Wary investors also struggled to keep equity markets in positive territory, while crude oil futures ended lower for a fifth consecutive day.
The Canadian dollar CAD=D4 closed the North American session at C$1.0446 to the U.S. dollar, or 95.73 U.S. cents, down from Friday's finish at C$1.0415 to the U.S. dollar, or 96.02 U.S. cents.
Matthew Strauss, senior currency strategist at RBC Capital Markets said key technical levels to watch going forward would be an intraday level of C$1.0499 and a daily close of the C$1.0503 double-top and C$1.0503, a descending channel.
"Until we break above those levels I think we'll most likely continue to see a range trading broadly speaking around the C$1.04 level," said Strauss.
"However, a break above those two levels as a daily close would clearly indicate that there is new momentum to sell the Canadian dollar."
On the support side for the currency, Strauss said breaking beyond the 200-day moving average of C$1.0390 could see the Canadian dollar back towards C$1.0111.
BONDS FOLLOW TREASURIES UP
Canadian government bond prices firmed, following U.S. Treasury issues higher, with the U.S. 10-year yield hitting a 17-month low as weak economic growth around the world spurred talk of deflation. [US/]

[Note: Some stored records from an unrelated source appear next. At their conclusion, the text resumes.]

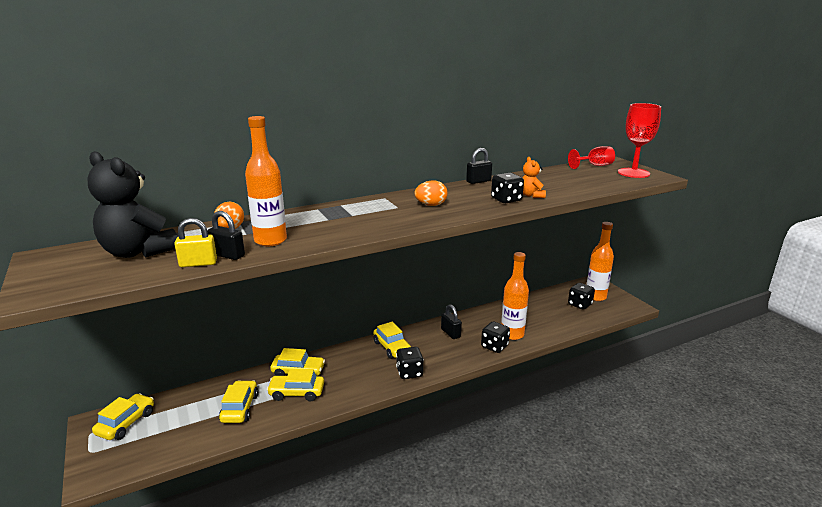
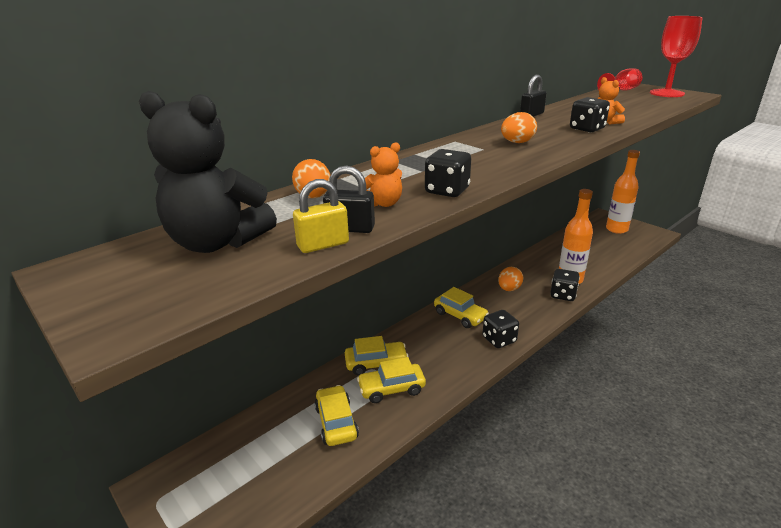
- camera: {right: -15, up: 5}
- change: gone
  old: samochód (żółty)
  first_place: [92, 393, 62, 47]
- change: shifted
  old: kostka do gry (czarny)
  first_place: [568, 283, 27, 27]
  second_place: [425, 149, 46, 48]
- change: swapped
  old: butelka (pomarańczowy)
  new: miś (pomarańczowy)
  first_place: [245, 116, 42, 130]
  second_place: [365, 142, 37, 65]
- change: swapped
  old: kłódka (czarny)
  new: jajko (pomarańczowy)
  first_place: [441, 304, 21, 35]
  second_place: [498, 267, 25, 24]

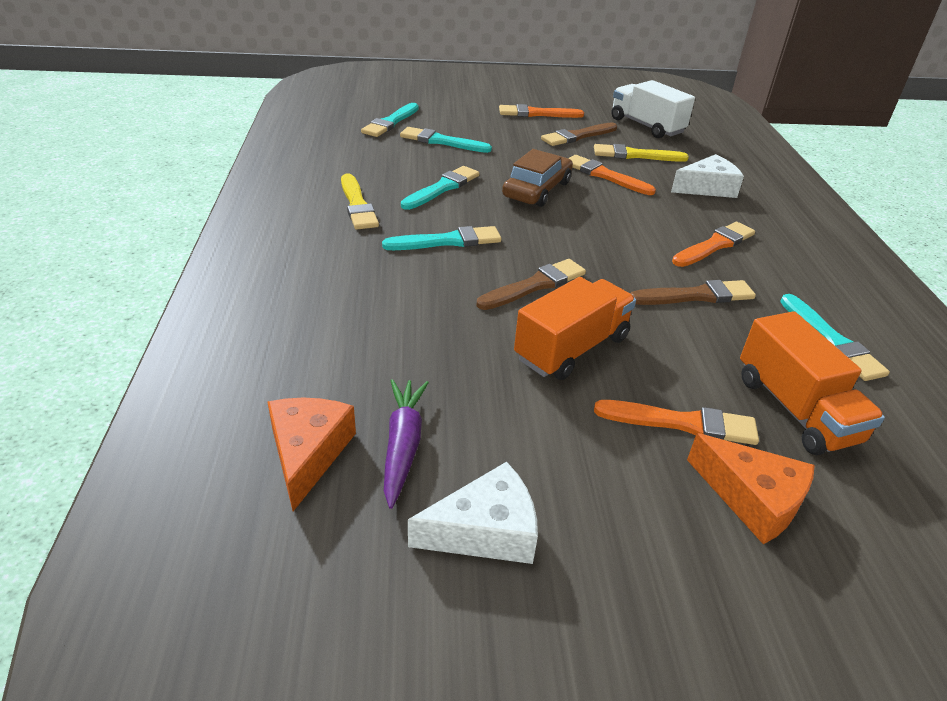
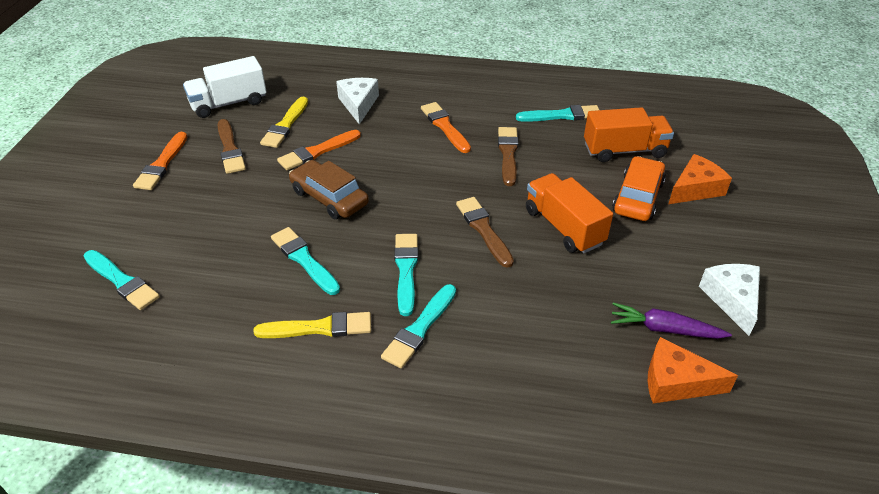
- camera: {right: -75, up: 5}
- change: shifted
  old: pędzel (turkusowy)
  first_place: [400, 127, 92, 26]
  second_place: [381, 284, 75, 84]
- change: swapped
  old: pędzel (pomarańczowy)
  new: samochód (pomarańczowy)
  first_place: [594, 400, 165, 45]
  second_place: [612, 156, 54, 65]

Canada's two-year bond CA2YT=RR was up 3 Canadian cents to yield 1.358 percent, while the 10-year bond CA10YT=RR added 42 Canadian cents to yield 2.935 percent.
However, Canadian bonds mostly lagged their U.S. counterparts, with the difference between 10-year yields widening 5.1 basis points to 35.6 basis points.
"I think Canada is being dragged along to a certain extent for the ride," said Tulk.